The reason all the concrete subclasses of ConstantDesc implement
Constable is that we want the nominal descriptors to _themselves_ be
constants, which can further be embedded in the constant pool (this
means they can often be reconstituted more efficiently than by
generating the obvious bytecode; this is groundwork for the enhanced
constant folding work to come.) This is subtle; while ConstantDesc and
Constable are in some ways mirrors of each other, in some ways they are
not. That is, when you do:
Class aClass = ClassRef.of("java.lang.String");
ConstantDesc cd = aClass.describeConstable() // gonna be a ClassDesc
ConstantDesc cdd = cd.describeConstable() // Definitely not ClassDesc!
Here, `cd` describes a constant for a Class; `cdd` describes one for a
ClassDesc, which is a dynamic constant which, when resolved, resolves to
a ClassDesc.
In turn, this is conditioned by a lot of historical baggage, such as:
there is a live object type, Class, which can represent both reference
class literals (String.class) and primitive class literals (int.class).
Both (as of 11) have a constant pool representation. However, their CP
representation is different; reference types are represented with
Constant_Class_info, whereas primitive types are represented with
condy. Therefore, they will use different kinds of ConstantDesc to
describe them. But just as we have a single Class type that describes
all runtime types, we want a single ClassDesc type that describes them
all nominally, so other APIs (like MethodTypeDesc) don't have to
propagate this unfortunate representational bifurcation. Papering over
this rift contributed to the signature complexity.
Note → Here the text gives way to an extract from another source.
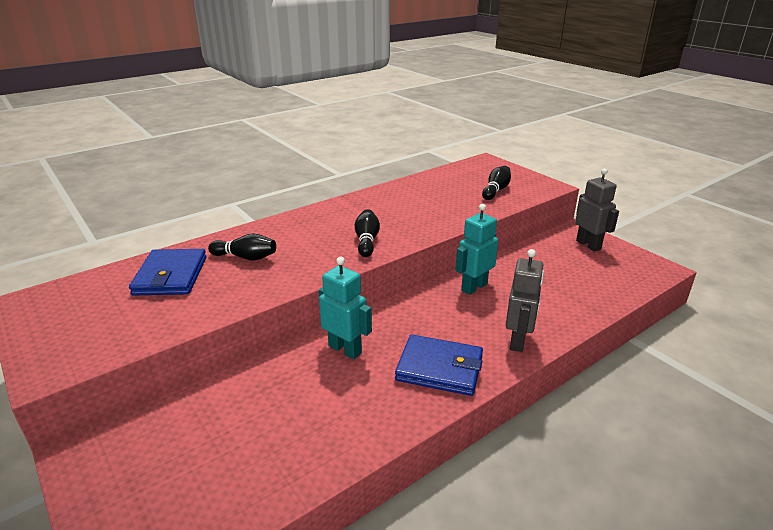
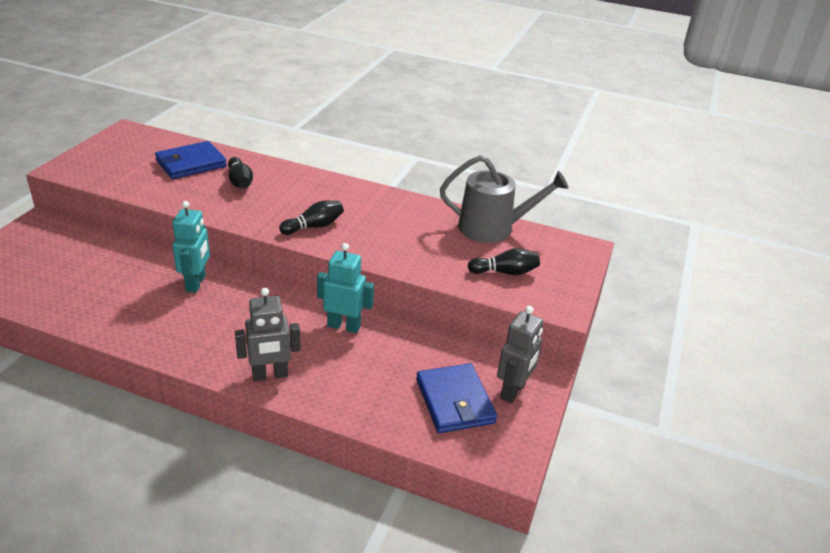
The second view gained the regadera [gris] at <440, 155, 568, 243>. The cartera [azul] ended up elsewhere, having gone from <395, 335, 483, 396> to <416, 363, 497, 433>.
The first `? extends` is needed because we don't want to force APIs to
return _exactly_ a `ConstantDesc`; we want to allow them to return a
more decriptive subtype, if desired, as `EnumDesc` does. So we have
Optional<? extends ConstantDesc<X>> describeConstable()
and we have to fill in the X.
But its good you pressed on this, because the super-constraint actually
came from someplace else, which was totally accidental:
Class<T> extends Constable<Class<T>>
which was inconsistent with
ClassDesc extends ConstantDesc<Class<?>>
This turned out to be the constraint that was killing us, for which the
`super` was the only way out (and one that was not really correct). By
fixing this, I was able to drop the super (along with some other changes
elsewhere along the line.) So it looks like your Sunday was well-spent
(assuming all goes well downstream.)
On 5/27/2018 8:52 PM, jbvernee wrote:
> Hello (again),
>
> Sorry for keeping this going, but I keep thinking of new things a few
> hours later (there goes my Sunday :/).
>
> I'm wondering if the return type of `Constable::describeConstable` is
> actually correct. Right now it's `Optional<? extends ConstantDesc<?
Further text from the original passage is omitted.